Fidelity’s China equity specialists, led by Citywire A-rated Dale Nicholls, have raised concerns about the country’s banking sector deeming it ‘uninvestable’ at present.
In a market update Hong Kong-based analyst Rebecca Jiang, who works alongside Nicholls on the Fidelity China Special Situations (FCSS) investment trust, gave a scathing appraisal of Chinese banks.
‘I do believe it is an uninvestable sector for long-term investors, at least at the moment. There are a couple of concerns, including increasing leverage for the whole economy, capital misallocation, as well as the accumulated risks in the banks’ loan book and off-balance sheet commitments.’
‘I believe we need to see a few things happen; including better capital allocation and defaults need to happen just to move the implicit guarantee that financial institutions are currently bearing.’
‘We also need to see a deleveraging of the whole banking system through recognition of non-performing loans, as well as recapitalisation of the balance sheet. It is difficult to justify investing in Chinese banks.’
Nicholls, who took over the trust from Anthony Bolton in April, endorsed the comments. ‘I agree with a lot of those points and am currently underweight Chinese banks. Non-performing loans are heading higher and it is really not the time to be invested in the banking sector,’ he said.
Although Fidelity China Special Situations has just under a quarter of its assets in financials, this is mainly in insurance companies such as Ping An and China Pac rather than banks. Financial stocks make up 37% of its benchmark, the MSCI China index.
Nicholls, who has an 11 percentage point underweight to financials in the broader Pacific fund, recently suggested investors should not overlook state-owned enterprises in China. He said many investors were immediately eyeing ‘new economy’ stocks and not considering how reform would impact, and potentially aid, long-standing institutions.

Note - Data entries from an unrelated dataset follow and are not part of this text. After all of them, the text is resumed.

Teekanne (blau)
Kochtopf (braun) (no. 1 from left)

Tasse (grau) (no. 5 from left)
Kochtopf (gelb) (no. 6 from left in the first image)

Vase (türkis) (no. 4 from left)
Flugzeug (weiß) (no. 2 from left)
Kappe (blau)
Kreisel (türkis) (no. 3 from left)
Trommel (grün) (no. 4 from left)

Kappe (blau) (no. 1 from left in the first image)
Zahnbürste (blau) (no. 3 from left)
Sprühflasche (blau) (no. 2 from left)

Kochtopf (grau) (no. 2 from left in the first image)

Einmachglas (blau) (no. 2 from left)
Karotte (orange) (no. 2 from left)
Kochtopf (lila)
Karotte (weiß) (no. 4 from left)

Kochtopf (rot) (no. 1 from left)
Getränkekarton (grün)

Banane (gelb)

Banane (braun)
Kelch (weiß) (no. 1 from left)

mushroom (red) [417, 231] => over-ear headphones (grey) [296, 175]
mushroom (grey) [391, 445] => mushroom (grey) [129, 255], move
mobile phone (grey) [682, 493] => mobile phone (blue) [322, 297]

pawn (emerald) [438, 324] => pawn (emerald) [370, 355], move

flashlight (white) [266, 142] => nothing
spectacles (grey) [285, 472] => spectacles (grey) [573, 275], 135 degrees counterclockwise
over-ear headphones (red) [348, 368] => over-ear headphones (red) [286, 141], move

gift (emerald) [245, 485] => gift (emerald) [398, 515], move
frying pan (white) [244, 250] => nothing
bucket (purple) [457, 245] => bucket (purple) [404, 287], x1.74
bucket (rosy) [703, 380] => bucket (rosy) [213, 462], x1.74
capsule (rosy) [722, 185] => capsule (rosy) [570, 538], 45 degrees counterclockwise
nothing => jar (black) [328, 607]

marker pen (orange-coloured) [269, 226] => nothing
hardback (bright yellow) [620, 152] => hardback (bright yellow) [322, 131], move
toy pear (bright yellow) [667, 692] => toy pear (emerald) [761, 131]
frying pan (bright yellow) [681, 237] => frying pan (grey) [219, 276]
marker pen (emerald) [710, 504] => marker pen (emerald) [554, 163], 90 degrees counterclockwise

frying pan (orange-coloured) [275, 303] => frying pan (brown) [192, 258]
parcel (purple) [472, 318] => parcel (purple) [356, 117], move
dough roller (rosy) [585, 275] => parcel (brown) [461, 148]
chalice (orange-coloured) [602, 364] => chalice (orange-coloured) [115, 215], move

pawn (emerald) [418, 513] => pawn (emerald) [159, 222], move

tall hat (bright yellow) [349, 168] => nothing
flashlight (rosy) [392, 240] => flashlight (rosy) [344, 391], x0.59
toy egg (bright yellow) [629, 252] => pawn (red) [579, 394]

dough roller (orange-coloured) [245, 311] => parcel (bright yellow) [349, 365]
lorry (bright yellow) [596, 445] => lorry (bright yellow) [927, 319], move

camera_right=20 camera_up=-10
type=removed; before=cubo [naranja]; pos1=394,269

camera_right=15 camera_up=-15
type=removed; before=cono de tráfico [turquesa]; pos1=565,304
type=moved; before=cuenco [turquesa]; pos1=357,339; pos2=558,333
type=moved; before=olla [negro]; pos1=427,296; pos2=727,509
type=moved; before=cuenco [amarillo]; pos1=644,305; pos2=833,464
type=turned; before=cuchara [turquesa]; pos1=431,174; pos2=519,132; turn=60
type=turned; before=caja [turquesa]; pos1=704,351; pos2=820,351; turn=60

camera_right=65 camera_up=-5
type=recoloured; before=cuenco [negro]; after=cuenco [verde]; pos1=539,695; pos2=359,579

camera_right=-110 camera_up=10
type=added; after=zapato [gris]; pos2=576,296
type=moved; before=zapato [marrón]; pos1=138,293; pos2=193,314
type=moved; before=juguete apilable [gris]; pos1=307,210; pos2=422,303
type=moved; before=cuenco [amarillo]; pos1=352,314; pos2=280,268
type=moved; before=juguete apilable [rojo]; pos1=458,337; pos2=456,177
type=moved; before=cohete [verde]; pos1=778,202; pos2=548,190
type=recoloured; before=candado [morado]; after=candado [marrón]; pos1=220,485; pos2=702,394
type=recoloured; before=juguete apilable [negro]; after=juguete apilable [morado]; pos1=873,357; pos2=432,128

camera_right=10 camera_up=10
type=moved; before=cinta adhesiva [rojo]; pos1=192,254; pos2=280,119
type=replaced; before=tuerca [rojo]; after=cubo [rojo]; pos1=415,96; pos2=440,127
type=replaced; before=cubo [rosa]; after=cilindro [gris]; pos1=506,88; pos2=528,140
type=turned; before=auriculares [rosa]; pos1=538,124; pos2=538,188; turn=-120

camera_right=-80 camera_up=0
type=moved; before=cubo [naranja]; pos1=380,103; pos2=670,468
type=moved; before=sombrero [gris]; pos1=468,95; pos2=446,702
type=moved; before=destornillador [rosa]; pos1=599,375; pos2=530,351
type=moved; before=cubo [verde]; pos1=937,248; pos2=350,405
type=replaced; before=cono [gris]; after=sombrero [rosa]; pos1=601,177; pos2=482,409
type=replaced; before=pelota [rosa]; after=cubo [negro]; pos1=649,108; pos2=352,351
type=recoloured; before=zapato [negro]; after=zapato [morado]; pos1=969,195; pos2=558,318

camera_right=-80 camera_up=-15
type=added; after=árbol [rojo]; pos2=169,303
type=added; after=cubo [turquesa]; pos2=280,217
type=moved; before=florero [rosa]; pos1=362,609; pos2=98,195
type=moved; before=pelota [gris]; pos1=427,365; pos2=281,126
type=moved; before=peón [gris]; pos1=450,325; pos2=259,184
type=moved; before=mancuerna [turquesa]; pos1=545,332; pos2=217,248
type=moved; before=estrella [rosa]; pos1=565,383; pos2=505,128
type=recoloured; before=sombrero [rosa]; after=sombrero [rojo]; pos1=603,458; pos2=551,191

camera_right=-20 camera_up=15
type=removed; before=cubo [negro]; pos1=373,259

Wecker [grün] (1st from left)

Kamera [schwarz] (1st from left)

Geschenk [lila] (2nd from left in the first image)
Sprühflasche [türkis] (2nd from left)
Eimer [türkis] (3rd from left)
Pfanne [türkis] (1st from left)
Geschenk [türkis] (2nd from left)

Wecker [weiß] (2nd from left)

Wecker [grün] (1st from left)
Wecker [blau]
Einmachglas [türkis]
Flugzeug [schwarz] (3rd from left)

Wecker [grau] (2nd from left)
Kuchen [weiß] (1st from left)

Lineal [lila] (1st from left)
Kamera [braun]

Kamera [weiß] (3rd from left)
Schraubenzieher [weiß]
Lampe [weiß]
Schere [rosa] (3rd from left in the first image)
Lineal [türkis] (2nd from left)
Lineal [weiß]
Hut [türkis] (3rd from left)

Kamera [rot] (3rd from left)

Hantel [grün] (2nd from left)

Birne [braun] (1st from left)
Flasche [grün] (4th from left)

Nicholls has yet to convince investors. Data provider Morningstar this week restored the trust to 'neutral' having put it under review following Bolton's departure. Analyst Szymon Idzikowski said the transition had been smooth and noted that Nicholls had an impressive track record on his Fidelity Pacific fund. 'However, Fidelity Pacific is a regional fund rather than a country-specific fund, and Nicholls has yet to prove his process is replicable here.'
The shares trade on 9.4% discount to net asset value and are up 10% year to date, ahead of the 7% gain in the MSCI China.